Actionable Takeaways

Start with the Why: Know the business problem and success metrics before choosing technology.
Involve Domain Experts Early: “Clinician in the loop” is crucial from design to deployment.
Emphasize Evaluation from the Outset: Build robust evaluation and monitoring frameworks that combine both automated and human review.
Leverage Existing Tools: Using AWS services like Bedrock Agent Core can dramatically accelerate adoption while ensuring compliance and scalability.
Invest in Team Diversity: Successful agentic AI development requires platform engineers, data scientists, and domain (clinical) experts working closely together.
Don’t Underestimate Change Management: Process and people readiness are as critical as technology.

This episode serves as a comprehensive guide for organizations in any industry looking to build, scale, and measure the value of AI agentic systems in high-stakes environments. Cohere Health’s hands-on insights and clear frameworks offer a practical roadmap from the early days of AI deployment to production and beyond.

Loading summary...

Transcript

A (0:00)

This is episode 754 of the AWS podcast released on March 20, 2026.

B (0:09)

Welcome everyone to the AWS Podcast. I am your host, Gillian Ford. And this episode today I am super excited about. I think there's going to be something for everyone here. I know agents is really top of mind for. I mean, let's face it, like, every single person on the planet is probably thinking about this right now. And you get to learn from two people who have been in the trenches at a company that has not only just been thinking about this, but actually has business critical applications that are using agents today. So I'm really excited to talk to Gigi Yuen and Kenji Fujita from Cohere Health. So GGUN is the Chief data and AI Officer and Kenji Fujita is the staff AI Platform Engineer at Cohere Health. So there's something here for everyone. Whether it is you are someone who is thinking about agents and how do you apply it? Maybe you're in a highly regulated industry and maybe you want to understand how to use it in aws. Some advice from these two, we're going to cover all of this.

A (1:20)

That.

B (1:21)

All right, let's get started.

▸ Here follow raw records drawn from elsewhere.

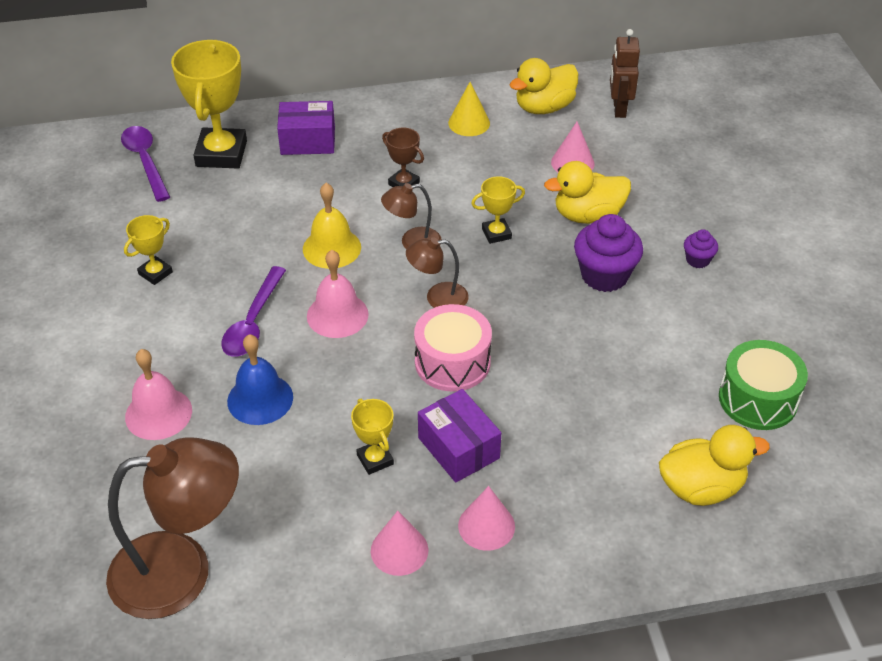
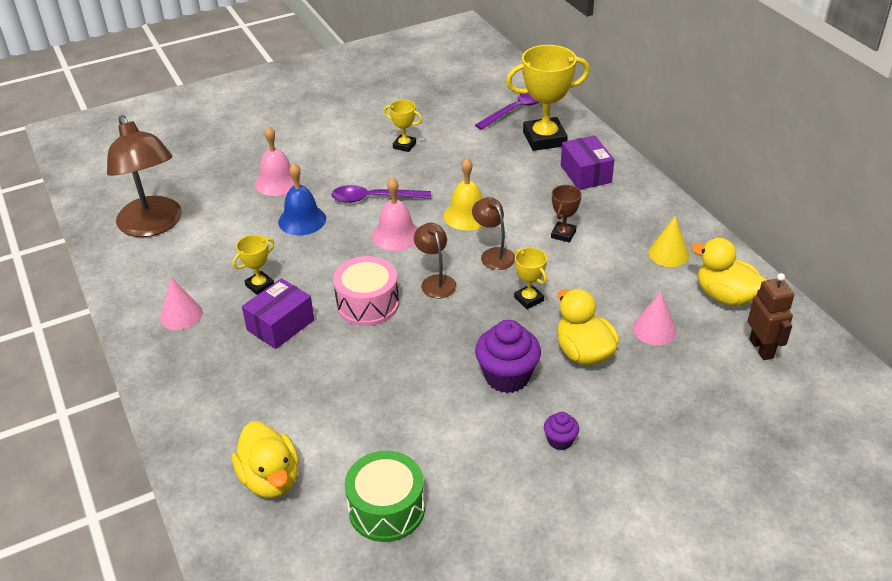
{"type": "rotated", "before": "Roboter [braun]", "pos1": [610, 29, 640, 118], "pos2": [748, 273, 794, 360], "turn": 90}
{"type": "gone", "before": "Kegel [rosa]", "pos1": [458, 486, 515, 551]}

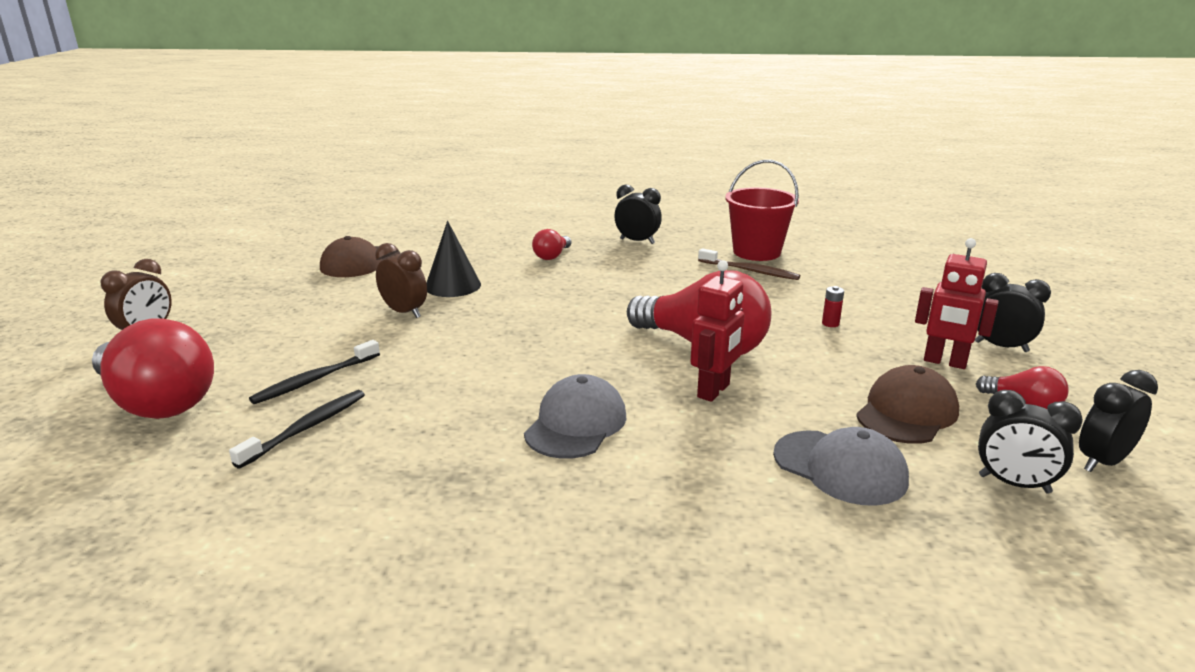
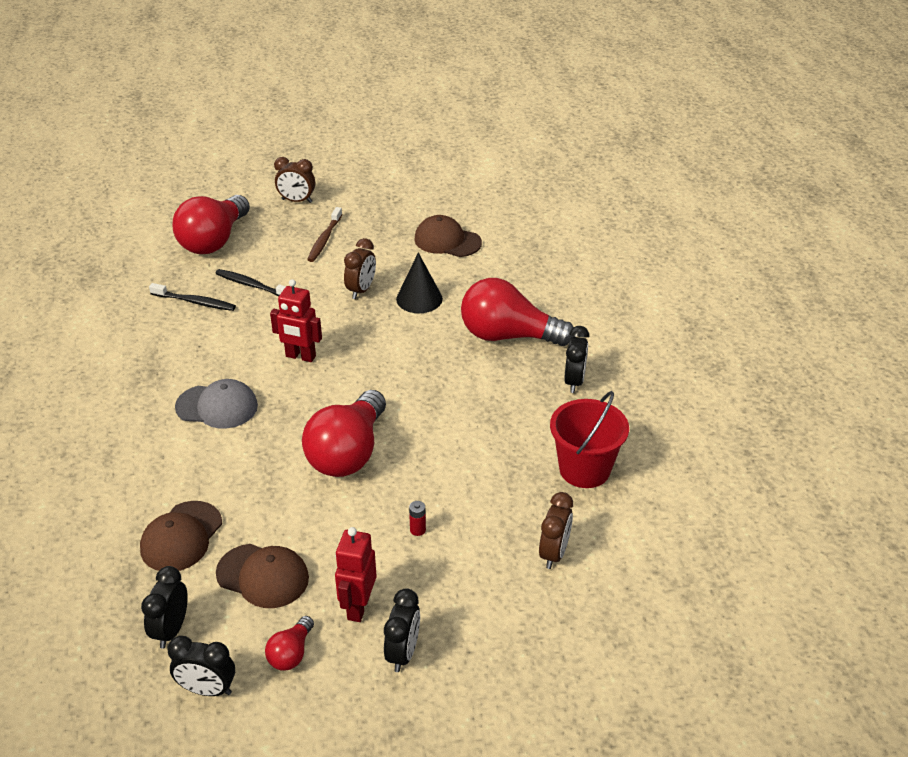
{"type": "repainted", "before": "Kappe [grau]", "after": "Kappe [braun]", "pos1": [773, 427, 909, 506], "pos2": [140, 501, 222, 571]}
{"type": "rotated", "before": "Wecker [schwarz]", "pos1": [1079, 370, 1158, 472], "pos2": [167, 636, 235, 696], "turn": 150}
{"type": "shifted", "before": "Roboter [rot]", "pos1": [691, 260, 744, 402], "pos2": [270, 279, 322, 362]}
{"type": "shifted", "before": "Zahnbürste [braun]", "pos1": [698, 248, 800, 280], "pos2": [307, 207, 342, 262]}
{"type": "scaled", "before": "Glühbirne [rot]", "pos1": [532, 229, 571, 260], "pos2": [461, 278, 575, 346], "scale": 2.16}
{"type": "new", "after": "Wecker [braun]", "pos2": [539, 492, 573, 569]}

So Gigi, I'd love to understand first, if you can tell our listeners about what is Cohere Health and the specific biggest business problems that you were thinking about of within the healthcare industry.

A (1:38)

Well, first of all, thank you for having us on your podcast, Julian. What a privilege. So Coheer Health, we are a clinical intelligence company and our mission is to streamline the payer and provider connectivity and the collaborations. So just take a second. When I say payer and provider, what do I mean by that? Payers are insurance companies or nonprofits or government entities that finance healthcare services, whereas providers are entities like a doctor's office, hospital systems, provider groups who provide care. So I guess providers provide care and payers pay for the care. So we have millions of providers in the United States and hundreds of payers. So you can imagine with these two entities, in order to support the whole healthcare ecosystem, there are a lot, a lot of transactions, a lot of administrative tasks from payoff, claims processing, payment quality, care coordination, and unfortunately, the fraud, waste and abuse that comes along the way when you have all these back and forth. And if you look at different studies, most recently Health affairs published an article where about 20 to 30% of the health care spend in the state are spent on administrative task. 20 to 30%. And some of them are necessary, some of them are avoidable, or I would say low value and depends on which studies you read, it's about half of these 20 to 30% low value administrative tasks. So that's about half a trillion dollar. So that's the problem space Coherent Health is set up to solve. We want to eliminate the waste. When you do that, what does that mean? Right. Patients can get the right care faster, providers can actually focus on what they do best and the payer can really, really do a good job financing their care. So that's the nutshell.

A (6:51)

I think let's put it in terms of the software development life cycle. Yeah. So when we are doing design and kind of the reference architecture, it's easy to have the technologists in the room. I think especially in healthcare and I imagine in many, many, you know, nuanced domains, we must have the experts in the room on the get go. It is common for many healthcare startup to talk about performances, talk about, you know, clinicians in the loop. But I think there is a difference when you engage your domain expert in the beginning versus at the end when we simply ask them to do validation. In career health, we do every single development project, have clinicians on the team and in the loop as opposed to waiting until we already built the prototype or already about the launches solution, asking them to validate. And I think that domain expertise is key to ensure that we're measuring the right things. I think that leads to my second point. I grew up in an era, we talked about test driven development and I think now, especially with a lot of this agentic solution, we really have to move to the mindset of evaluation driven development where eval comes first. What are the metrics that are important? How are we going to track? We talk about no tolerance for hallucination. It took us a month to iterate on exactly how we quantify hallucination in particular clinical settings. All those upfront work is more important than ever. I think that's key once the solution is launched. Now we are at the, you know, monitoring and tracking phase. Obviously having 24, 7 monitoring is key, potentially using, you know, the gen AI itself to help as a judge. But I do believe in the importance of human audits. Having that regular, intelligently sampled human audit, it's really, really critical. And I'm going to say one last thing and Kenji, you may have Something to add to because we've been working together on this is we're learning that there's different Personas that will use AI solutions, especially since healthcare is such a personal space and even learning about how do you roll out to different Persona groups over time help us build a more trustworthy and useful applications. So

A (36:43)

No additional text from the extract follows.